-By Paul Lachhu
Every supplier has customers who have not fully bought into the need to adopt ESG (environmental, social and governance ) policies and procedures, or the need to incur additional expenses in order to support sustainability and ESG. Of course, an obvious step is holding conversations with customers to explain in-depth the goals and the relationship of ESG principles to competitive status. The conversation is about the long-term big-picture because building an ESG program is no easy task. It requires a commitment of staff and resources. However, your company’s commitment to building and maintaining an ESG program is key to helping customers understand the need.
The ESG conversation will carry a lot of impact if you are able to effectively communicate the ways ESG creates value in detail. The conversation needs to show increased value flows to your company, and that value is passed on to your customers. The goal is to demonstrate how ESG facilitates business growth, reduces costs in the long term, increases employee productivity and optimizes investments. Developing an ESG strategy also creates new business opportunities.
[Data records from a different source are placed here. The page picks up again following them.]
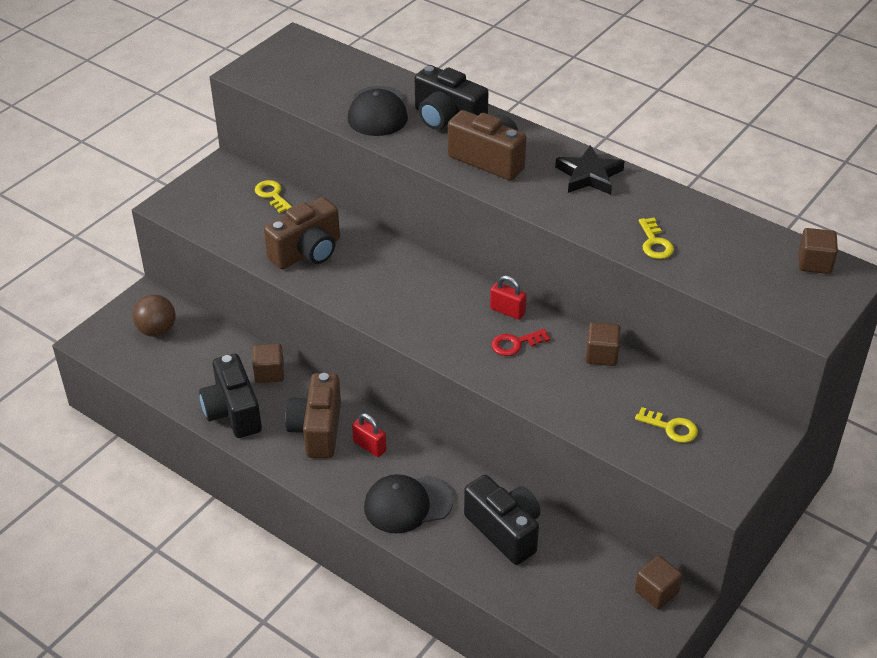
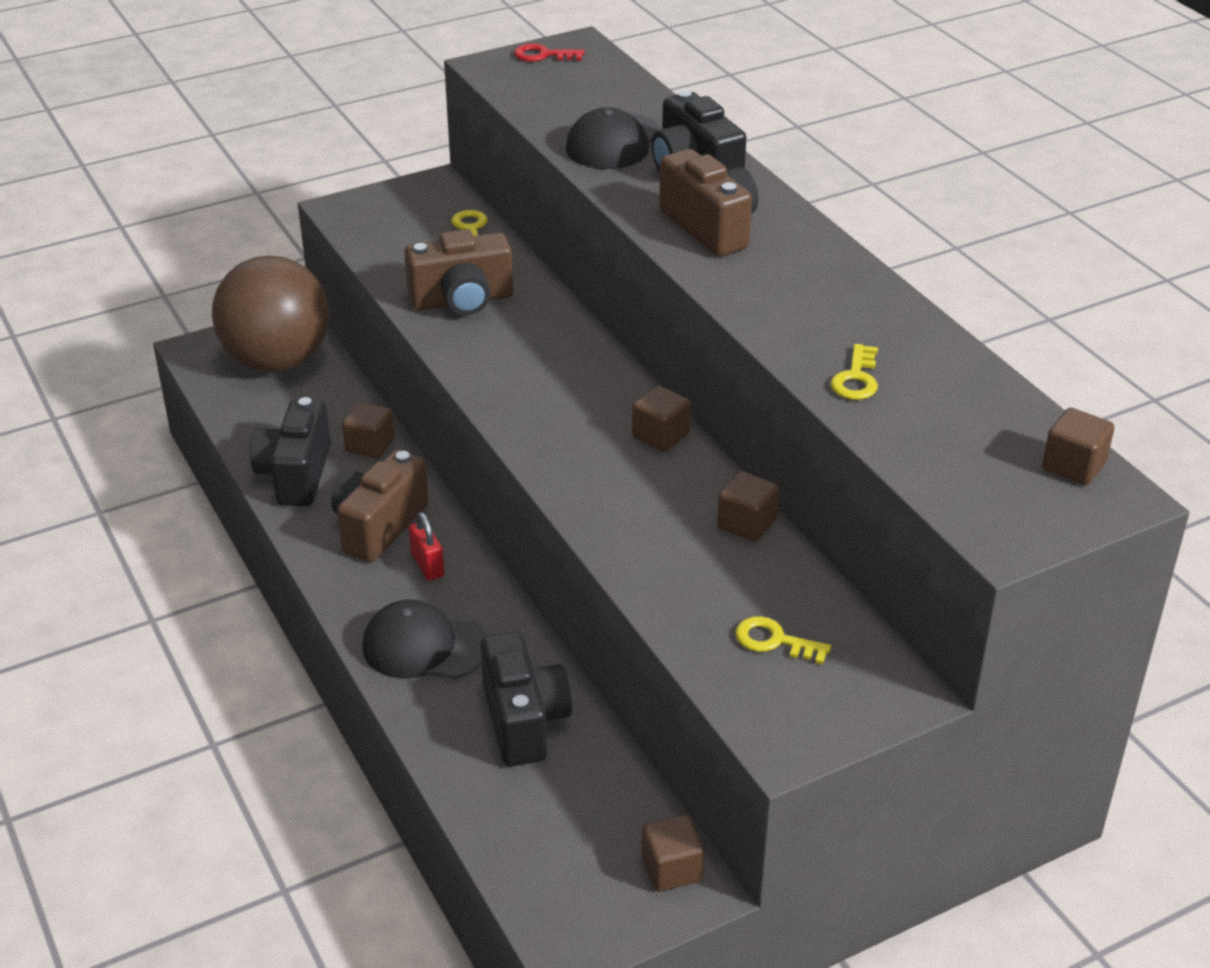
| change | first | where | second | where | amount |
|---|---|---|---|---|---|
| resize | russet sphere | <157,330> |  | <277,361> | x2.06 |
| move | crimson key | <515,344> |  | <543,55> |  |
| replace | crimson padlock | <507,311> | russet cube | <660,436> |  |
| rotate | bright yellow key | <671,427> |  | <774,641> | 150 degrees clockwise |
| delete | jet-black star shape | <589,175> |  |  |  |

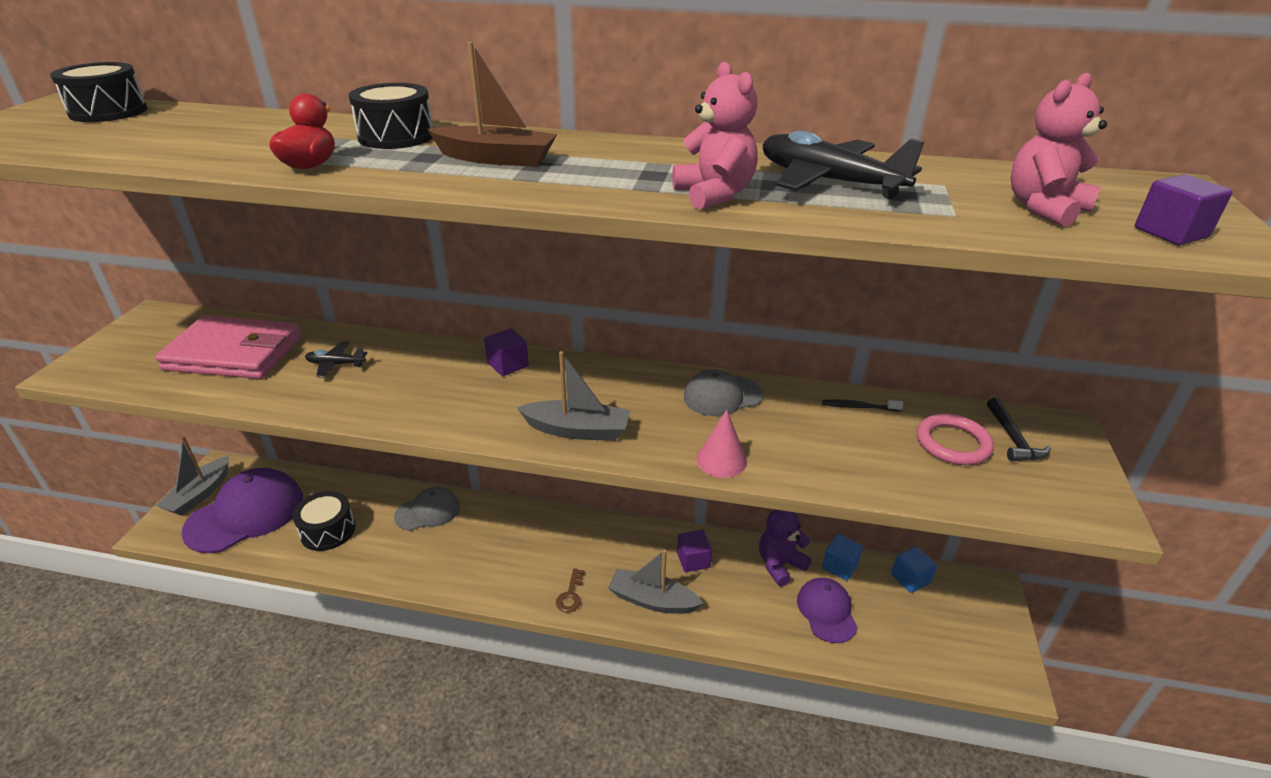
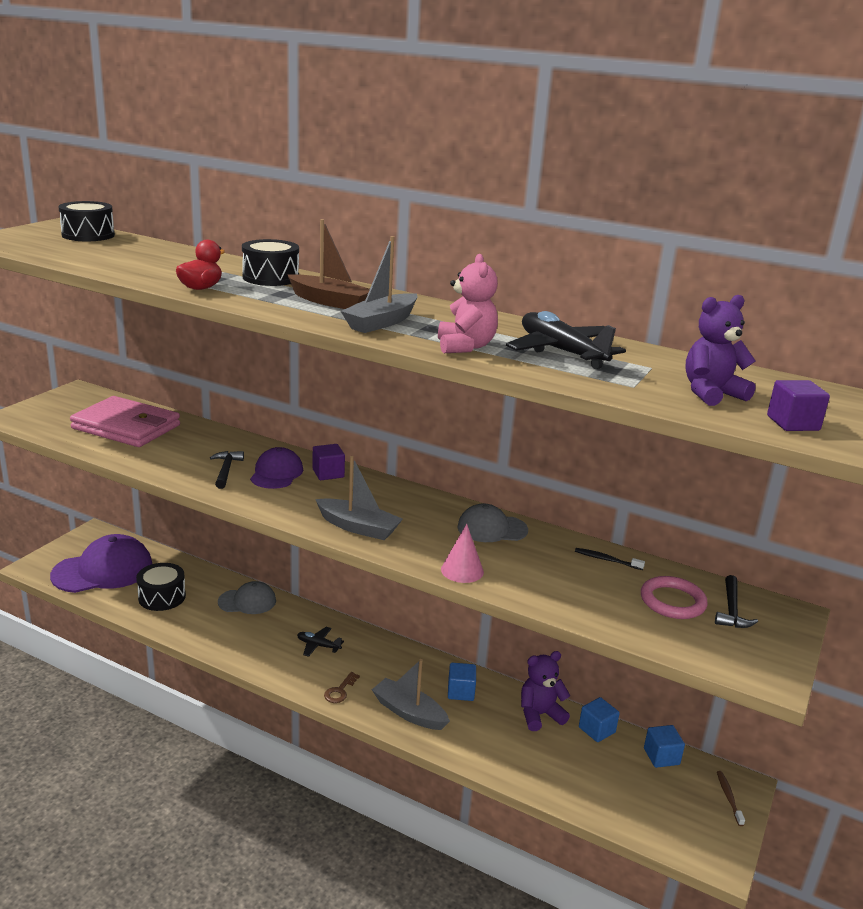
| change | first | where | second | where | amount |
|---|---|---|---|---|---|
| insert |  |  | jet-black hammer | <226,470> |  |
| move | violet peaked cap | <826,611> |  | <276,473> |  |
| move | jet-black toy plane | <336,364> |  | <318,645> |  |
| move | grey sailboat | <200,494> |  | <381,322> |  |
| recolor | violet cube | <693,560> | cobalt cube | <460,692> |  |
| recolor | rosy teddy | <1044,209> | violet teddy | <711,394> |  |
| insert |  |  | russet dental brush | <728,797> |  |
The key to helping customers get started in ESG strategy is to demonstrate how the strategy is benefitting your business - and thus theirs. It could be new business growth, cost reductions through lower energy consumption or materials savings through recycling, increased employee productivity, more effective marketing, and/or fewer legal interventions. Telling your story is important to demonstrating good corporative citizenship - which helps your customers’ brand reputation as well as yours. Implementing ESG strategies also increasingly attracts investors focused on minimizing risk.
Your company can set the example for implementing ESG strategy. It is how this works. One company at a time.